Last week, I wrote about Crowdstrike causing the largest global IT outage ever recorded.
In the newsletter, I provided two speculations from the Fresh Security team as to the root cause of the problem.
Early on Wednesday morning, Crowdstrike published their Preliminary Incident Review.
In summary, the root cause appears to be a combination of bad testing and being "too clever."
Mistakes happen, and the speed at which Crowdstrike customers have been able to respond is impressive.
Many hardworking IT administrators have done a fantastic job.
However, the thing I took away from the preliminary report and the Crowdstrike response in general is the amount of cybersecurity double-speak...
For example, the change that caused the outage "is not code"… it is just "expressed in code".
Inevitably, outages will occur.
Observing the Crowdstrike issue allows one to anticipate and plan a response before your next outage.
Here are five lessons that can be learnt from this incident.
Lesson 1: Do Nothing
While often overlooked, "Do Nothing" is a valid lesson from this outage.
The argument is this type of event is very rare and is one of Taleb's "black swan" events that cannot be planned for.
Therefore, operate as normal.
In the event of a disaster, it will be figured out at the time… but in the meantime, no unnecessary cost or effort will be "wasted."
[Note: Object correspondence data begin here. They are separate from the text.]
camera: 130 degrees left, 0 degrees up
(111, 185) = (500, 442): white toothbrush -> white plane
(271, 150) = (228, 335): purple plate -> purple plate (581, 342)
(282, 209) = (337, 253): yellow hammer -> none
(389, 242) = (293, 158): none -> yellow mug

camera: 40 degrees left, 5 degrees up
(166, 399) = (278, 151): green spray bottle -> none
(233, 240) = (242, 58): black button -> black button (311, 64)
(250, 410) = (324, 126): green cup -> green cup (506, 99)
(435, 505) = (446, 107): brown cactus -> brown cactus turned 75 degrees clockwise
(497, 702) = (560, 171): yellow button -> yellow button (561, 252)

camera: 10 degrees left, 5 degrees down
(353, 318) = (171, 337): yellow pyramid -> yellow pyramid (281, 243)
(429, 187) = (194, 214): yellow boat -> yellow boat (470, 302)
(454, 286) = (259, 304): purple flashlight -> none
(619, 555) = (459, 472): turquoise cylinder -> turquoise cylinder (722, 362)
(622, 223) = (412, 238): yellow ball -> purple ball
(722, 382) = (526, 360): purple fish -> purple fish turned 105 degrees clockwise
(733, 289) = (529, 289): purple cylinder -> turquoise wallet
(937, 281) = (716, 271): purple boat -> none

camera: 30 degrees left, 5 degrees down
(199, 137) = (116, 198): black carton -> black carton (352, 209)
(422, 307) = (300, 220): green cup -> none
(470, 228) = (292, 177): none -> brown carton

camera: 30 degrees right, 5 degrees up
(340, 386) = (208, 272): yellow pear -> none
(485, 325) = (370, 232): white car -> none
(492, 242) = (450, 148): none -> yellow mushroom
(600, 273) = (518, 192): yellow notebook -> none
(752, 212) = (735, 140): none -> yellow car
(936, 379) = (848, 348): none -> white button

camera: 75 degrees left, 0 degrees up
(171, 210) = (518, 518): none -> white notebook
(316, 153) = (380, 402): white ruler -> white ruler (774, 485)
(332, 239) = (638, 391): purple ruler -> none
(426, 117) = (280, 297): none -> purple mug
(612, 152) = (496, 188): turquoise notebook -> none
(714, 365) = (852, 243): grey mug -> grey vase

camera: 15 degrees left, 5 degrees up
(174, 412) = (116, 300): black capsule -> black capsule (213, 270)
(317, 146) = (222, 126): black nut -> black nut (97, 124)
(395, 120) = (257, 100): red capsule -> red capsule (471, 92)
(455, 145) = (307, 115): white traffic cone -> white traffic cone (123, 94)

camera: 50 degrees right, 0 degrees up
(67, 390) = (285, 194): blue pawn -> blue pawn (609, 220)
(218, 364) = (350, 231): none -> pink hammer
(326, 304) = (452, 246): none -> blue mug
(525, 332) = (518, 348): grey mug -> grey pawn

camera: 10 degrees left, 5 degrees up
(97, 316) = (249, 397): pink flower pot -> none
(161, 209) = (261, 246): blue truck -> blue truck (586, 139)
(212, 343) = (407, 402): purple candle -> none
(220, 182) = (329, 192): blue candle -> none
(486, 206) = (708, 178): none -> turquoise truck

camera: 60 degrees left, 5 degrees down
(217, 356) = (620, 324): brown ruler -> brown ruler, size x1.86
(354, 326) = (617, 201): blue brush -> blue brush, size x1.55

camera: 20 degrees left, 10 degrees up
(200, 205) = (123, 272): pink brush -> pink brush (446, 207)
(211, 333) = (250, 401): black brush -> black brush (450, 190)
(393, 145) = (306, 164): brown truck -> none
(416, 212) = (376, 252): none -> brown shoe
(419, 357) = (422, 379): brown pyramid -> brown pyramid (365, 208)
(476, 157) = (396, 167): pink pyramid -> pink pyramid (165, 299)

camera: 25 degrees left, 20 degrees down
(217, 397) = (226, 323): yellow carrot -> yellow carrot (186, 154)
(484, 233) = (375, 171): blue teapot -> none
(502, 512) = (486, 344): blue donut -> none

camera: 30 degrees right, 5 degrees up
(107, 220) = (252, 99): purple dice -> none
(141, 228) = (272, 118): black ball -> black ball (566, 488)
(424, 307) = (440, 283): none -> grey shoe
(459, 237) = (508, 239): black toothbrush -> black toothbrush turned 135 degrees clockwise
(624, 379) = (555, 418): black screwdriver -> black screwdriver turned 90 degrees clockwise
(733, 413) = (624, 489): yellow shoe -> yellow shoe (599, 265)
This is a valid approach, but it creates fragile systems that will inevitably fail at the worst possible time.
Lesson 2: Break Glass Accounts
When 3rd party services fail, how do they impact your business?
One of the most significant threats is the identity and authentication system.
If staff can't authenticate with MFA, they can't access their data and work.
In 2019, this happened and caused significant problems.
As a result, all M365 and GWfE should have two "break glass" accounts, which:
In the event of a problem with the identity and authentication system, the "break glass" accounts are used to change the configuration, allowing staff to regain access and the business to function—albeit at a heightened risk.
Lesson 3: Test Updates
It's easy to push all software updates to all devices, but if an issue occurs, your problems will escalate quickly.
The best practice is to test updates on a small number of systems to confirm they are working correctly before pushing them to all devices.
This is the reasoning behind cyber insurance companies' stance that critical patches should be applied within 7-14 days of release rather than instantly.
It allows time for testing to occur.
Lesson 4: Review how many devices are managed by each staff member
Automation has allowed more IT devices to be managed by fewer people.
In good times, this provides cost savings.
In troubled times, like when manual intervention is needed on each machine, the time to restore operations grows significantly.
Lesson 5: What are your priority systems?
Whether it's ransomware or a Crowdstrike update, some systems are more significant to your business's future than others.
Take this opportunity to prioritise.
If you were going through this now, which systems should you fix first?
Learning from others' misfortune is a critical skill in cybersecurity.
Even if your business was not impacted by the Crowdstrike outage, there remains an opportunity to learn crucial lessons.